Signatures gathered over seven months represented 30% of Wales' female population at the time.
The petition and a chest have now been donated to the National Library of Wales in Aberystwyth, Ceredigion.
Soon after World War One, a group of women in Wales organised a campaign for world peace.
Annie Hughes-Griffiths led the effort, with two paid staff and 400 organisers getting 390,296 women to sign their petition.
Mrs Hughes-Griffiths, Mary Ellis, Elined Prys and Gladys Thomas left Wales in February 1924, taking the petition to Washington DC in a specially-designed chest.
The New York press at the time described it as "a monster petition" said to have been seven miles (11km) long.
"Annie Hughes-Griffiths gave countless speeches," said Mererid Hopwood from the Women's Peace Petition Partnership, a group that worked over many years to bring the petition home.
"They travelled around with their message in Salt Lake City, Chicago, Colorado, San Francisco, Los Angeles and many more."
The peace campaigners were welcomed to the White House by President Calvin Coolidge, who then gave it to the Smithsonian for preservation.

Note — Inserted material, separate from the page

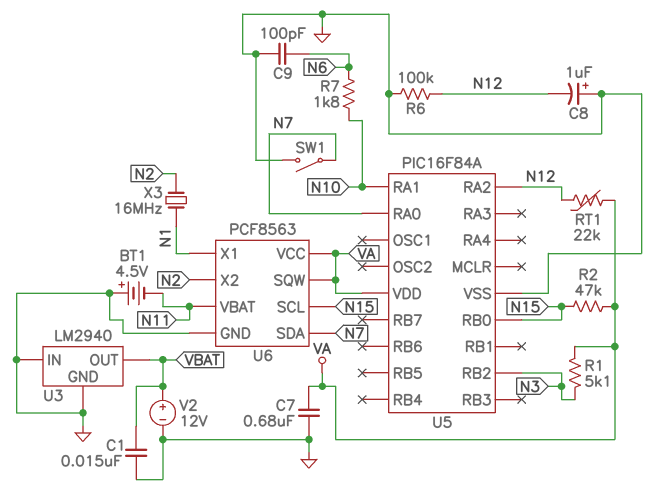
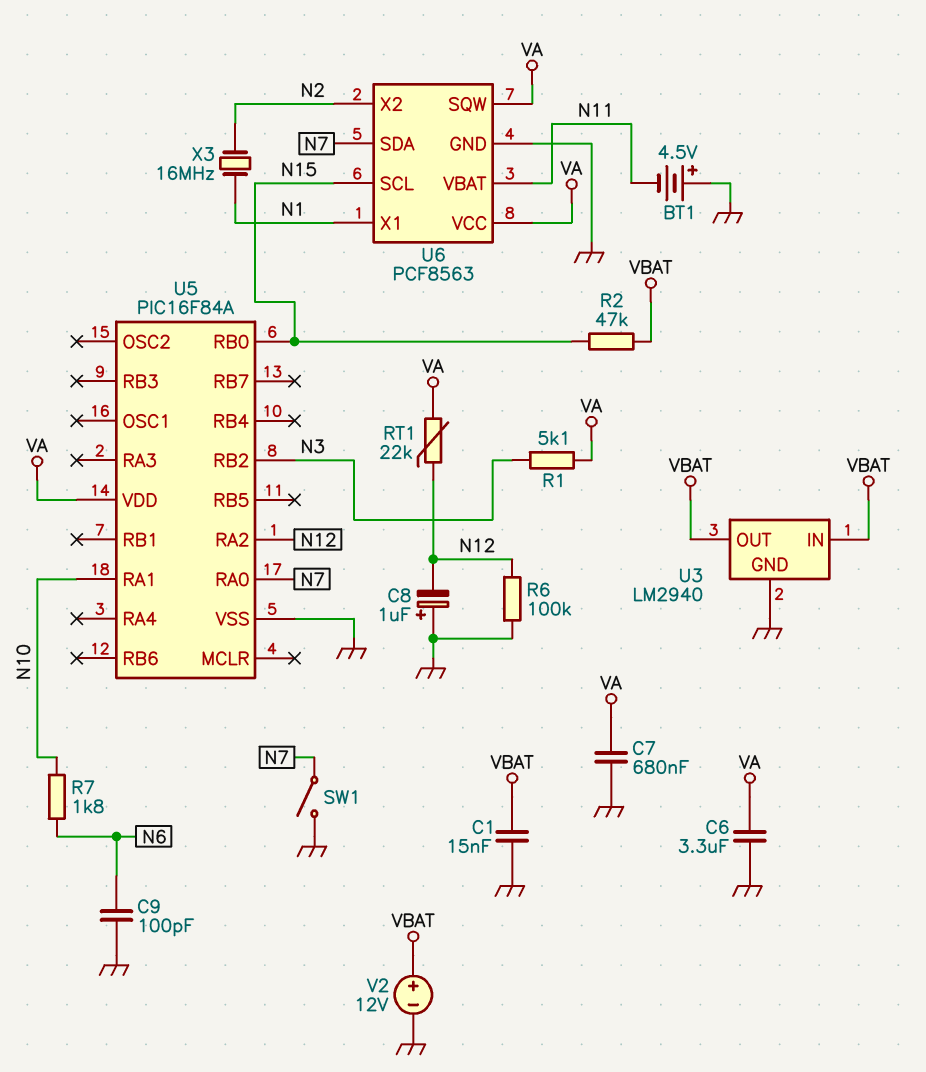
C6: none -> 3.3uF (GND, VA)
R2: 47k (N15, VA) -> 47k (N15, VBAT)
U3 pin IN: GND -> VBAT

The names on the petition will be digitised and made available online as part of a £249,262 National Lottery award to a peace petition project, external.
National Library of Wales chief executive Pedr ap Llwyd called the petition's arrival back "remarkable".
"I can't possibly imagine how these ladies gathered such a vast number of signatures, without the conveniences of the web we have today. It's incredible.
"It's remarkable that the Smithsonian has released such an important archive or collection to another national institution."